Den Studierenden stehen nun 3000 Arbeitsplätze und knapp 60 Seminarräume und Hörsäle zur Verfügung. Damit hat die WU Wien nicht nur den europaweit größten Campus, auch die Qualität des universitären Umfeldes ist beispielgebend. So konnte etwa baulich ermöglicht werden, dass jeder der neuen Lehrräume mit Tageslicht versorgt ist. Regina Prehofer, Vizerektorin der WU Wien: „Der Bau ist nach unseren Grundprinzipien geplant und umgesetzt worden. Diese sind Vielfalt, Internationalität, Innovation und Verantwortung. Das wollen wir unseren Studenten auf allen Ebenen vermitteln, daher war es uns wichtig, dass sich diese Grundprinzipien auch im architektonischen Konzept durchgängig widerspiegeln.“ Klassische Gebäudeformen sind an dem Ensemble schwer auszumachen, die Formgebung ist vorwiegend organisch und mitunter überraschend. Große Glasflächen lassen die Grenzen zwischen außen und innen verschwimmen und leiten viel Tageslicht in die Komplexe. Die Anordnung der Gebäudeteile zieht die Besucher förmlich in die inneren Teile der Universität. Durch den offenen Aufbau wechseln sich im Innenraum weite Blickachsen mit nahen ab. Die freundliche Fassadengestaltung sowie das Design der Allgemeinzonen sollen die Studenten dazu einladen, sich auch in vorlesungsfreien Zeiten gerne in der Universität aufzuhalten.
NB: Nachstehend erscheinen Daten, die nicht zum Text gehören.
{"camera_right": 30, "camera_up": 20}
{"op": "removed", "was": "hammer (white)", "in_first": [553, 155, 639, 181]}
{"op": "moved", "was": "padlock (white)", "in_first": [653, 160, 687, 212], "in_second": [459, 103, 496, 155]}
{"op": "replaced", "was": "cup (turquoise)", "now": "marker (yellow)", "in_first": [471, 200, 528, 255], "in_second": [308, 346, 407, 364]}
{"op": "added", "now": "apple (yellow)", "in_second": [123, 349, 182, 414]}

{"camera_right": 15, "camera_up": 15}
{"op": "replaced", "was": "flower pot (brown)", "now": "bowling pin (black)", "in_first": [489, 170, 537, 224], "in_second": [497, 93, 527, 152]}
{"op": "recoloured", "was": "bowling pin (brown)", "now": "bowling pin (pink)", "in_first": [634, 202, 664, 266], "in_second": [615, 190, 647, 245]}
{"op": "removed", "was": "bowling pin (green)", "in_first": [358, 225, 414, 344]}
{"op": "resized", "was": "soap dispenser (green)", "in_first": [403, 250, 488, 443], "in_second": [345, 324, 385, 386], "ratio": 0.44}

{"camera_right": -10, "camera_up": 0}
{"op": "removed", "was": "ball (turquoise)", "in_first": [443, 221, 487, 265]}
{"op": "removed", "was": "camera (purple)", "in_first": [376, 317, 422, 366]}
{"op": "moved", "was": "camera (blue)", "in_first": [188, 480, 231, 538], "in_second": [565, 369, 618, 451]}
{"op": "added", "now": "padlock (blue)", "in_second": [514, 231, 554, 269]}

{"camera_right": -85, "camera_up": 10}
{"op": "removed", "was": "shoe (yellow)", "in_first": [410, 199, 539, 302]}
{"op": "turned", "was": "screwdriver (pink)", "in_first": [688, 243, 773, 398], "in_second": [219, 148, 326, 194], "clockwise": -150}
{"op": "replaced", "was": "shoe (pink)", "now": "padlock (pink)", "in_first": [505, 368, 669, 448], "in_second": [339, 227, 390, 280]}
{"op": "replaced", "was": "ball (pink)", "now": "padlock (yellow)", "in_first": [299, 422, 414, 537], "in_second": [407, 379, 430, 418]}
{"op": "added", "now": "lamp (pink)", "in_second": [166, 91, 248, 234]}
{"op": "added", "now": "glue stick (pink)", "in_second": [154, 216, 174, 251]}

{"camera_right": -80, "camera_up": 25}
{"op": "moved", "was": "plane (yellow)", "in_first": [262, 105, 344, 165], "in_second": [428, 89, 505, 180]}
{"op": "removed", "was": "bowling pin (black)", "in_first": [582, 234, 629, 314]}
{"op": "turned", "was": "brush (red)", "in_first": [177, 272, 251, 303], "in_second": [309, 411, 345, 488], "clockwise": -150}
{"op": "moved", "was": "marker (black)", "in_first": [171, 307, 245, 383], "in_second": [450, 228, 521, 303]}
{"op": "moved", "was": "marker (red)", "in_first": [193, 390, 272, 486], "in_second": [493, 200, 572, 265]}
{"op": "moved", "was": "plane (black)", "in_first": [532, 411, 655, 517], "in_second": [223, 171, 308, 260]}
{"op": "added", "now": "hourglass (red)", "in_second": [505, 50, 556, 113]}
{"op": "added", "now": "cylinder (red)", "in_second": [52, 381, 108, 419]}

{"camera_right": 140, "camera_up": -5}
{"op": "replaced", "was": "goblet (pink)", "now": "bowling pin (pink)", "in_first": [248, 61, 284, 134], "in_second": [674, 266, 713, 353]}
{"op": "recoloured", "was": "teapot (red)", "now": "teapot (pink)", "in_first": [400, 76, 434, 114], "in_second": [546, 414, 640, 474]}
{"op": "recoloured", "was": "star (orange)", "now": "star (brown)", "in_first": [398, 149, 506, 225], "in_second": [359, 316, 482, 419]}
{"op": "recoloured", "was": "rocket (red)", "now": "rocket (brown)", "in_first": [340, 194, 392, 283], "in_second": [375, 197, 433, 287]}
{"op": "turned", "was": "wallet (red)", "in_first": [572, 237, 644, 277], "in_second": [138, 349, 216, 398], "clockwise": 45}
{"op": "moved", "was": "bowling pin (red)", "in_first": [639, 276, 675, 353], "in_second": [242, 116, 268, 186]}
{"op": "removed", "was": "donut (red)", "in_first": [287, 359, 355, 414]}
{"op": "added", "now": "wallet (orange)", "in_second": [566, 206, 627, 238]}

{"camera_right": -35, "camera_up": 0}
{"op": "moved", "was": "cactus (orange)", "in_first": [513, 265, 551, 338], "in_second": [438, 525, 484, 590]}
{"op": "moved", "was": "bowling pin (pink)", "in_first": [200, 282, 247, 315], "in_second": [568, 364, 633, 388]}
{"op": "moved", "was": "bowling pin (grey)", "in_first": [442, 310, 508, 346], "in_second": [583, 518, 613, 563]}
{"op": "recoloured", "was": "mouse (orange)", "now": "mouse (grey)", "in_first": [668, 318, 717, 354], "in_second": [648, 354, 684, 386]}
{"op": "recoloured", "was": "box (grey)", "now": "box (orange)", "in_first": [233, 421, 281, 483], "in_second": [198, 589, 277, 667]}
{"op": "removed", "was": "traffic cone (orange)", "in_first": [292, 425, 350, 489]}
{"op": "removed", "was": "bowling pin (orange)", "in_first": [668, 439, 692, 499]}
Den Masterplan für das Bauvorhaben hat das Wiener Architekturbüro BUSarchitektur erstellt. Sie haben auch ein weiteres Departmentgebäude und ein Hörsaalzentrum im Nordosten des Campus geplant. Das neuartige Hörsaalzentrum ist mit multifunktionalen, flexiblen Hörsälen in unterschiedlichen Größen und einem Auditorium Maximum für 650 Personen ausgestattet. Nahezu 5000 Menschen finden hier gleichzeitig Platz zum Lernen und Lehren. Eine großzügige Aula sowie Stiegen und Rampen verbinden und trennen unterschiedlichste Lernzonen.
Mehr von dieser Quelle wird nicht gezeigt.